Connecting to Apple's APNS using cURL with HTTP\2 support via nghttp2

3k views Asked by At

I've attempted to compile cURL with HTTP/2 support by following this tutorial. I'm using Docker and my application is based off the official PHP Docker image, which uses Debian, although I've produced the same problems in an Ubuntu machine running inside a Vagrant VM.

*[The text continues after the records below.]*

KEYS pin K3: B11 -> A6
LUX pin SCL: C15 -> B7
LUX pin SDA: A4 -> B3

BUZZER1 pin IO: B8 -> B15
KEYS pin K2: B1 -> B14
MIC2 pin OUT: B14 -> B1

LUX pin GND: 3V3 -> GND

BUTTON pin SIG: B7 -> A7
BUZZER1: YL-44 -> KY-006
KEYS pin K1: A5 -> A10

There appears to be no problem at first. Indeed, running curl --version shows everything I'd expect:

curl 7.47.1 (x86_64-pc-linux-gnu) libcurl/7.47.1 OpenSSL/1.0.1k zlib/1.2.8 libidn/1.29 libssh2/1.4.3 nghttp2/1.7.1 librtmp/2.3
Protocols: dict file ftp ftps gopher http https imap imaps ldap ldaps pop3 pop3s rtmp rtsp scp sftp smb smbs smtp smtps telnet tftp 
Features: IDN IPv6 Largefile NTLM NTLM_WB SSL libz TLS-SRP HTTP2 UnixSockets 

Also, I can connect to https://nghttp2.org just fine:

curl --http2 -I https://nghttp2.org
HTTP/2.0 200
date:Mon, 15 Feb 2016 18:02:34 GMT
content-type:text/html
content-length:6680
last-modified:Thu, 11 Feb 2016 14:29:49 GMT
etag:"56bc9add-1a18"
link:</stylesheets/screen.css>; rel=preload; as=stylesheet
accept-ranges:bytes
x-backend-header-rtt:0.000581
server:nghttpx nghttp2/1.8.0-DEV
via:1.1 nghttpx
strict-transport-security:max-age=31536000
x-frame-options:SAMEORIGIN
x-xss-protection:1; mode=block
x-content-type-options:nosniff

The problems begin when trying to connect to Apple's recently re-launched APNS Provider API which now runs on HTTP/2.

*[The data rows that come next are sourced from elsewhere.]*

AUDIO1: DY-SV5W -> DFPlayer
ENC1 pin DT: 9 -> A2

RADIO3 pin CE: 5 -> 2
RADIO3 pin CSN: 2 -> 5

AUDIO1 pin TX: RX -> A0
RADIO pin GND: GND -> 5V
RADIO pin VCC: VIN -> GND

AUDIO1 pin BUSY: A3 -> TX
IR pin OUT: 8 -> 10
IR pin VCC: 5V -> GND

I've installed curl via Homebrew on my Mac (using --with-nghttp2) and I can get the following (expected) response:

curl -d 'Hello' --http2 https://api.push.apple.com/3/device/test
{"reason":"Forbidden"}

However, if I try to run the same command from within my Docker image, I get:

curl -d 'Hello' --http2 https://api.push.apple.com/3/device/test
?@@?HTTP/2 client preface string missing or corrupt. Hex dump for received bytes: 504f5354202f332f6465766963652f746573742048545450

I'm unsure why this problems seems to be specific to Apple's service, and what needs to be done to remedy the situation.

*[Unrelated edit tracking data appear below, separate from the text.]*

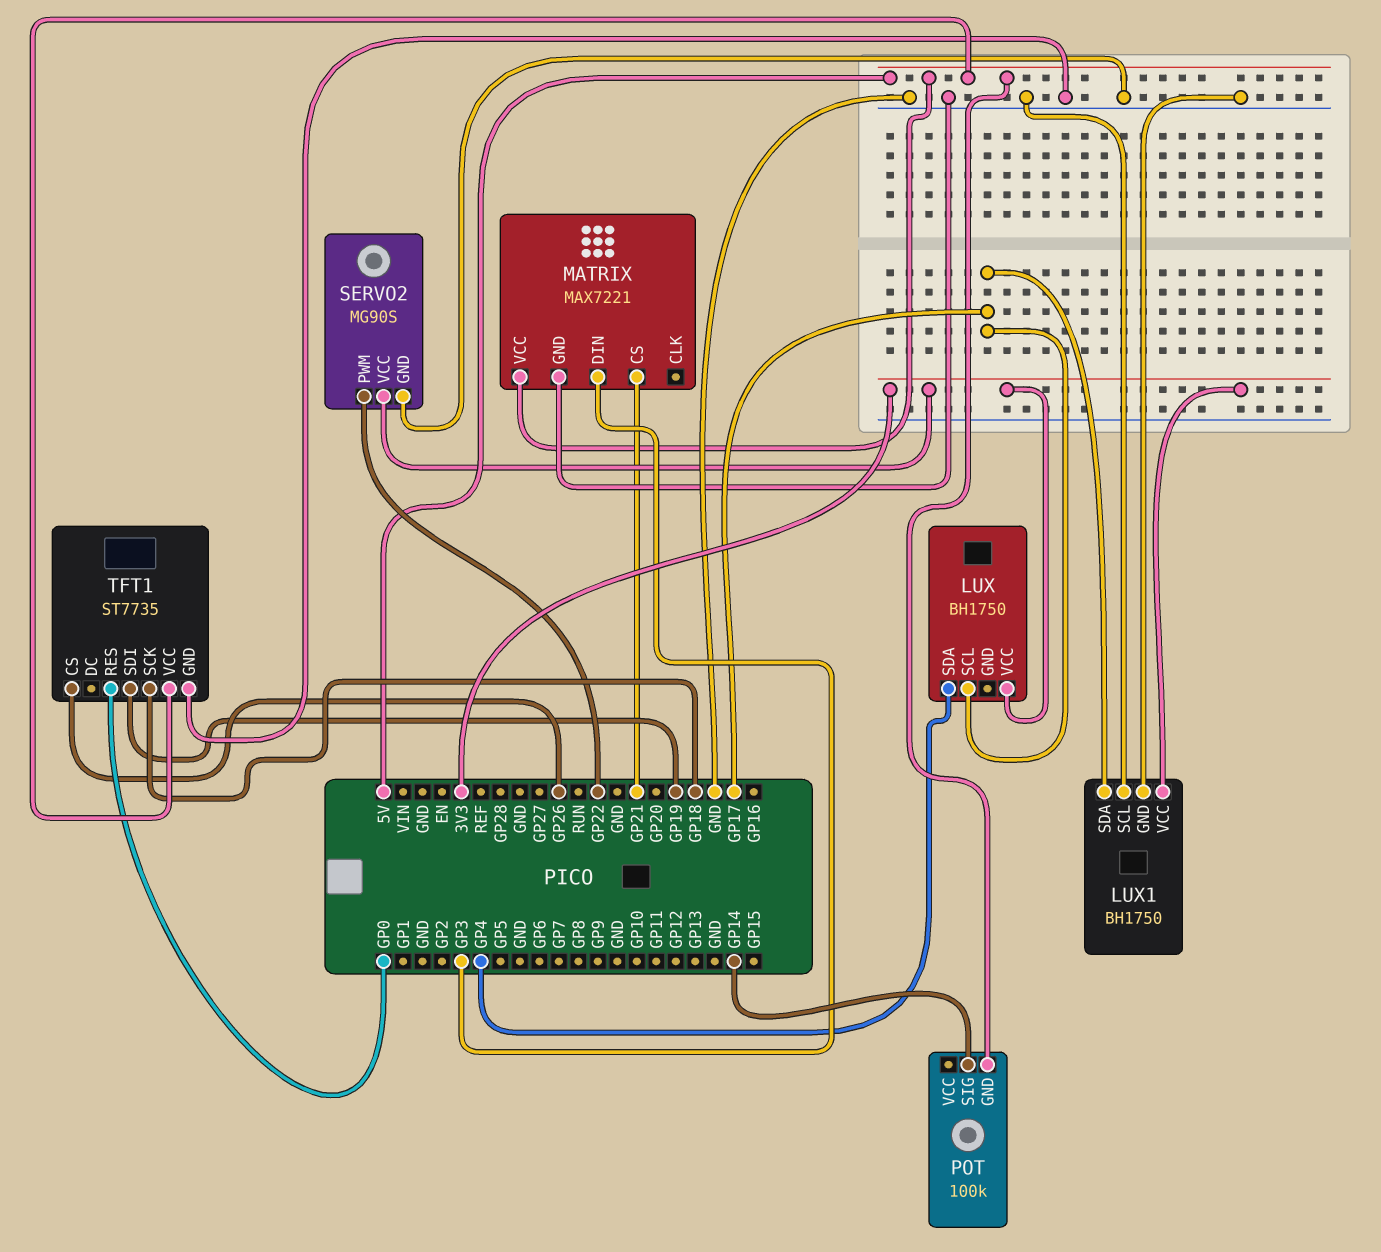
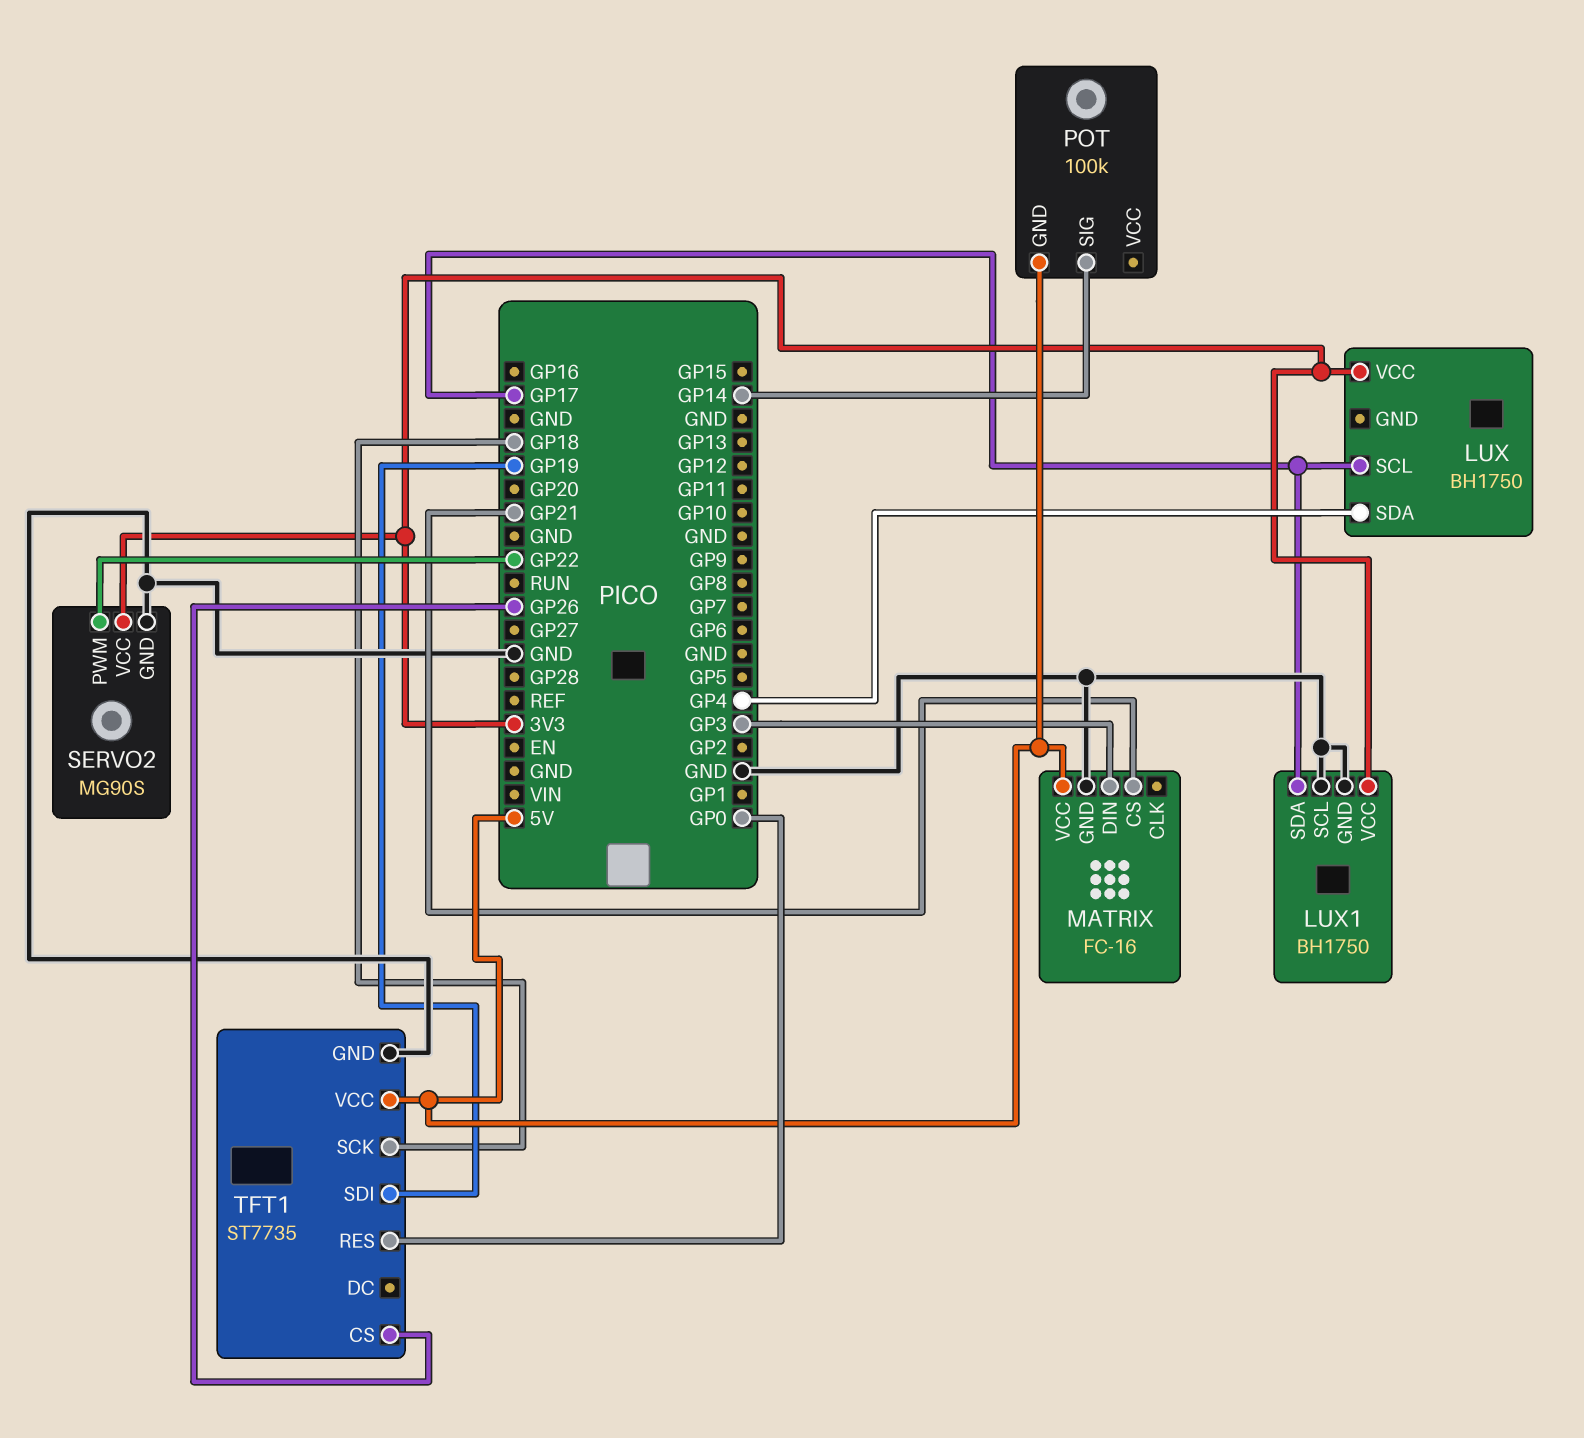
MATRIX: MAX7221 -> FC-16

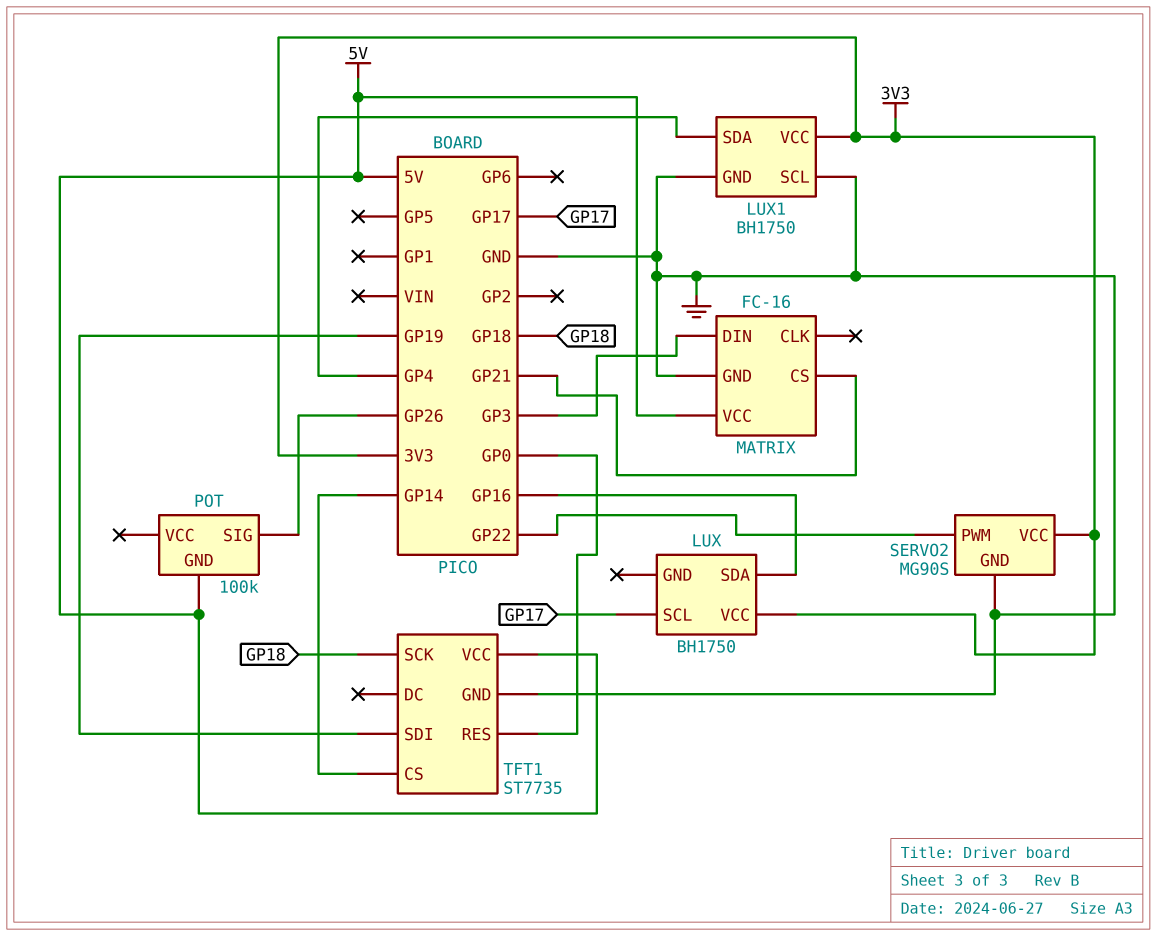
LUX pin SDA: GP4 -> GP16
LUX1 pin SDA: GP17 -> GP4
POT pin SIG: GP14 -> GP26
TFT1 pin CS: GP26 -> GP14

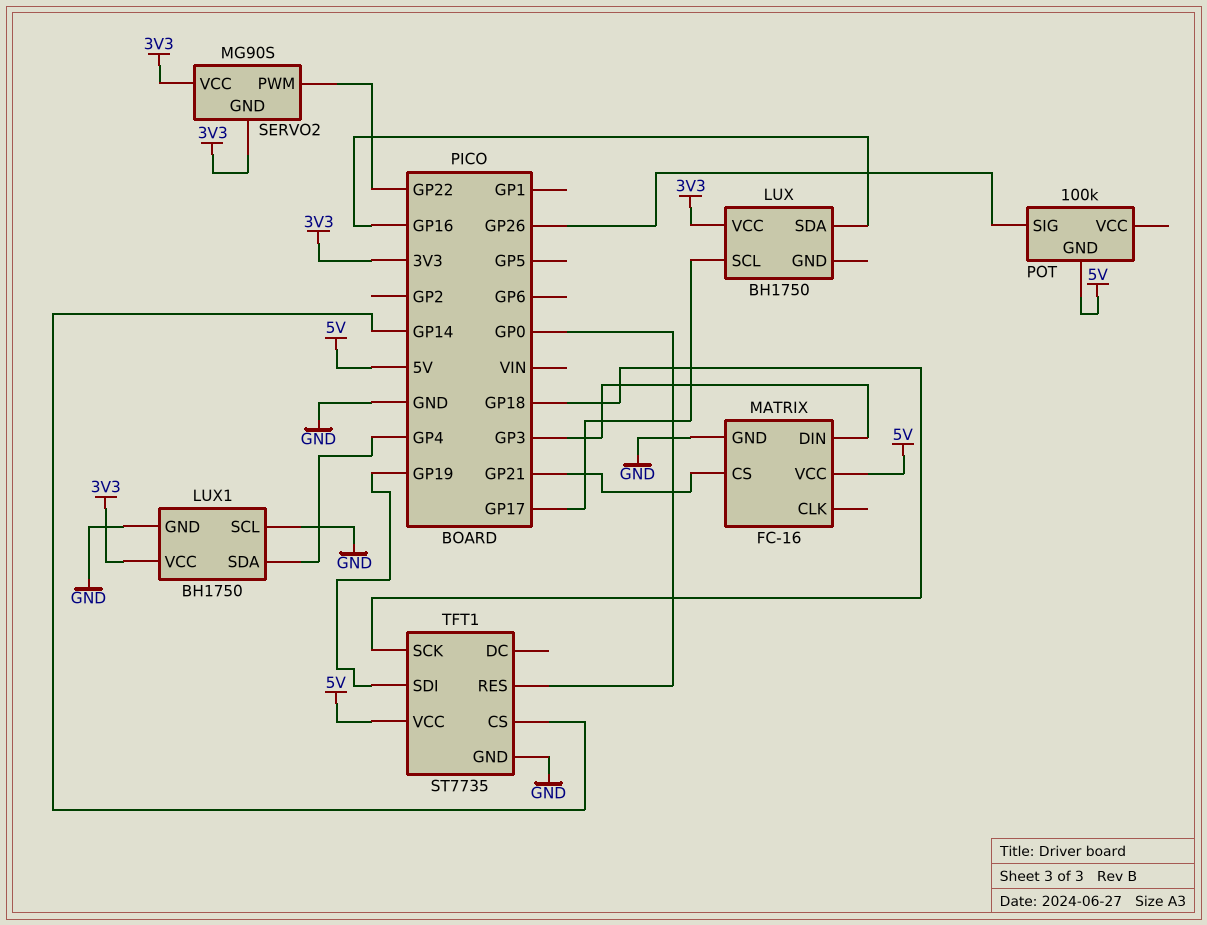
SERVO2 pin GND: GND -> 3V3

Any help would be greatly appreciated!

2

There are 2 answers

0
Mark Locker On BEST ANSWER

For anyone seeing this in the future, I ended up solving this, and the answer is on Server Fault.

0
tobidude On

Problem here is, that OpenSSL/1.0.1k doesn't come with ALPN protocol.

Apple requires it, whereas https://nghttp2.org is happy with NPN.

So to solve this, get OpenSSL/1.0.2 to work and you are all set.